Ultimately, this is what Ptolemy means when he says that “Mercury comes closest to earth twice in one revolution” – There are two points where Mercury gets pulled in making a double perigee.
But what of the “too” in the chapter title?
That refers to the moon which, due to its moving eccentre also exhibits this behavior.
Bonus Content: The material here left me feeling like something was missing. Specifically, Ptolemy determines that the closest point of Mercury’s epicycle is $120º$ from apogee using observations, but does this model really produce that?
In this post, I’ve explored that distance as a function of the angle from apogee using modern math and created a Google sheet that allows users to play with the parameters.
TL:DR – Ptolemy’s very close. I come up with a minimum distance at $120.5º$ from apogee.
- α Leo aka. Regulus.
- In this same chapter, Ptolemy will differentiate between the two calling the true center (i.e., $H$) the “actual center”. So the fact that he’s not specific here supports my conclusion that he’s referring to the center of rotation, $Z$.
- I’ve relabeled this diagram to be consistent with the labeling of the points from Toomer, which I have followed.
- Pedersen is evidently holding $e$ constant in this and allowing $R$ to decrease to increase the ratio.
- I.e., if $Z$ were both the rotational and geometrical center of this eccentre thereby removing $H$.
- Toomer cites Euclid’s Elements III.7 as a proof for this.

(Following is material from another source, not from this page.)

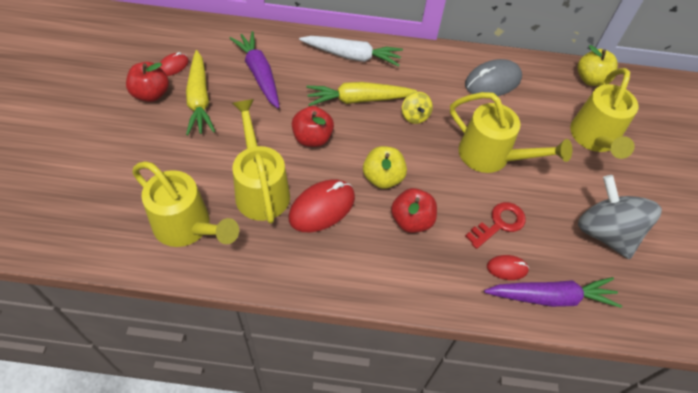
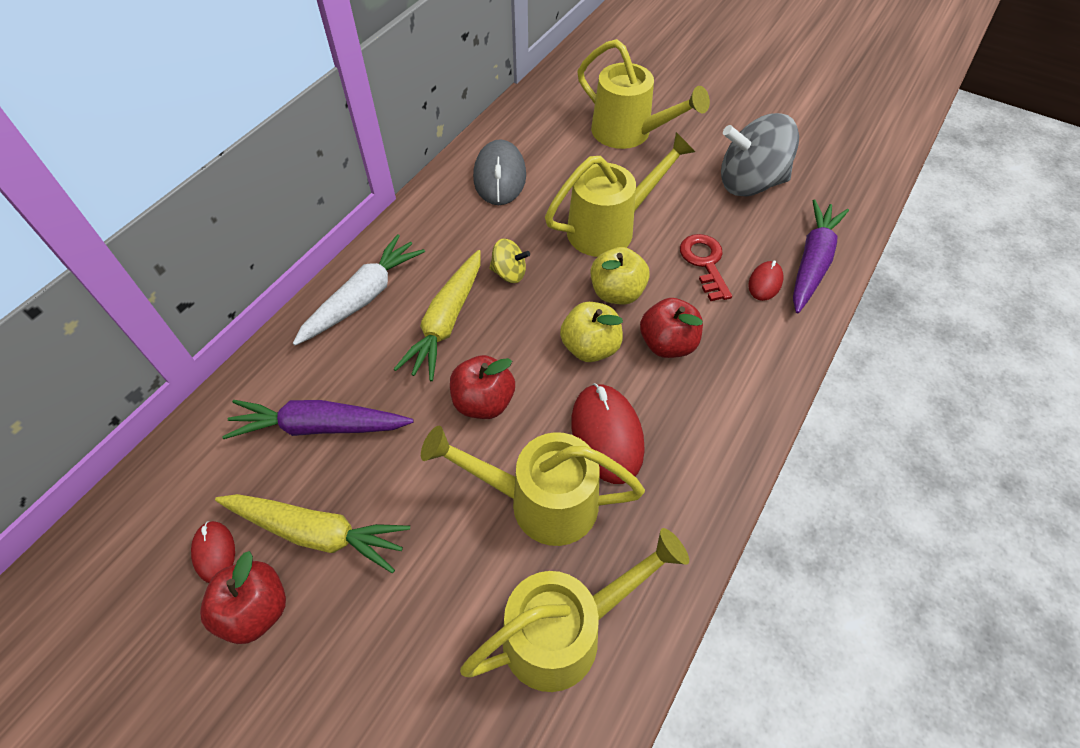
camera: 60 degrees left, 0 degrees up
(590, 79) = (547, 97): yellow apple -> yellow apple (617, 292)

- That phrase is already getting really annoying to use over and over. Other authors simply refer to this as the deferent which I think is a far better choice. But as I’m trying to stay with Ptolemy, I’ll keep using his phrasing. *sigh*
- I’m not certain why Ptolemy concludes that the closest points are back towards apogee, in Libra instead of towards Aries. Perhaps he understood the shape Mercury’s orbit was making as illustrated here better than he lets on as it precludes that possibility, but if so, he makes no mention of it and leaves it for the reader to puzzle over.